Et Francis Girard, éleveur et autre représentant syndical, d’ajouter : « En plus dans la basse vallée de l’Argens, la route du bord de mer fait barrage à l’écoulement des eaux vers la mer ». «Elle bouche le delta à 98%», complète Patrick Pesenti. La Confédération pointe du doigt l’inaction des pouvoirs publics, à tous les niveaux. « On a repris une étude de 2014, lorsque le conseil général de l’époque avait créé un projet d’aménagement foncier agricole et forestier (l’ancien nom du remembrement, Ndlr) pour redynamiser le secteur agricole sur Le Muy, Roquebrune-sur-Argens, Puget-sur-Argens et Fréjus », rappelle Jean-Stéphane Cantilhion de Lacouture, vigneron au Muy, dont le domaine de la Roquette est multi-inondé également. Selon cette étude, qui portait sur 4 000 hectares de terres, 1 035 ha étaient déjà en friche, dont les deux tiers (704 ha) ont été identifiés comme mobilisables. Mais «ce projet a été abandonné ».

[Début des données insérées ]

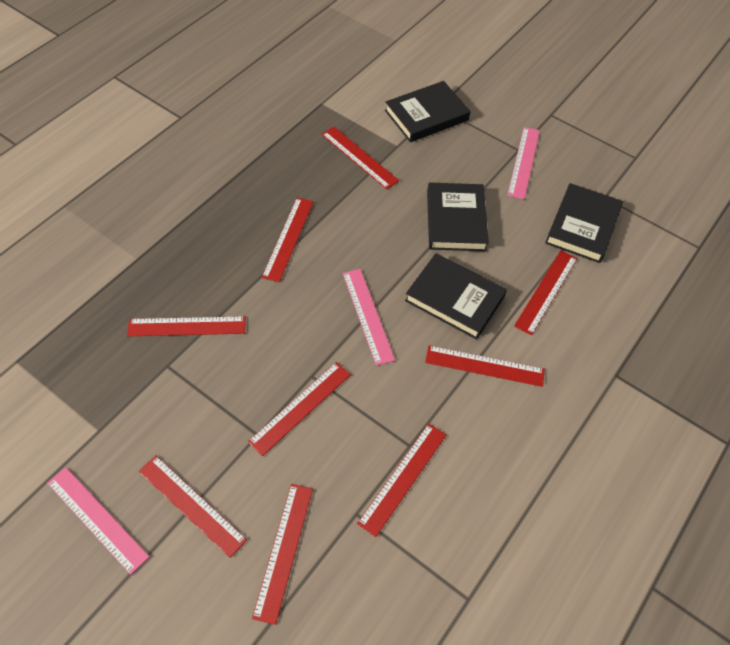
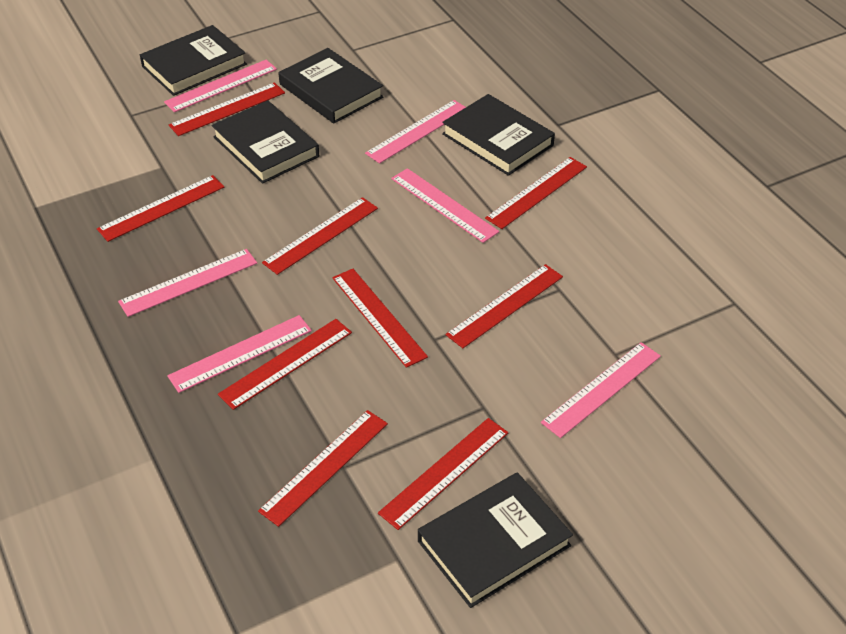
black book: 4 -> 5
pink ruler: 3 -> 6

L’imperméabilisation des sols pointée du doigt
Les professionnels demandent aussi aux décideurs d’agir sur les causes de ces inondations à répétition : « Le changement climatique, localement on ne peut pas faire grand-chose, selon M. Apostolo. En revanche, l’imperméabilisation des sols est grandement responsable de l’accélération du nombre et de l’intensité des crues ». M. Cantilhion de Lacouture indique : « Il existe une mesure facile à mettre en oeuvre et qui ne coûterait pas cher : aujourd’hui, pour chaque route, ouvrage structurant ou construction, un bassin de rétention est obligatoire. Or, ce n’est pas respecté, ou si ça l’est, c’est minimisé, et surtout, il n’y a pas de contrôle sur ces bassins d’orage. Il suffirait à l’État de le faire respecter ». « La basse vallée de l’Argens, c’est l’exemple concret pour les décideurs de démontrer qu’ils veulent encore de l’agriculture dans le Var et protéger les populations de ce secteur, selon Sylvain Apostolo. Les mesures à prendre, tout le monde les connaît : réaliser des travaux pour faire baisser le volume des crues, sécuriser les fermes et tous ceux qui vivent sur ce territoire. Des aides spécifiques pourraient être mises en place pour sécuriser les agriculteurs du coin par une aide de sur-inondation, en fonction d’un niveau d’eau et de fréquence ». Mais comme le déplore Isabelle Bouvier : « Quand le ministre de l’Agriculture est venu après les dernières inondations (nos éditions du 11 décembre 2019, Ndlr) , il a balayé cette mesure de paysan surinondé de manière définitive ».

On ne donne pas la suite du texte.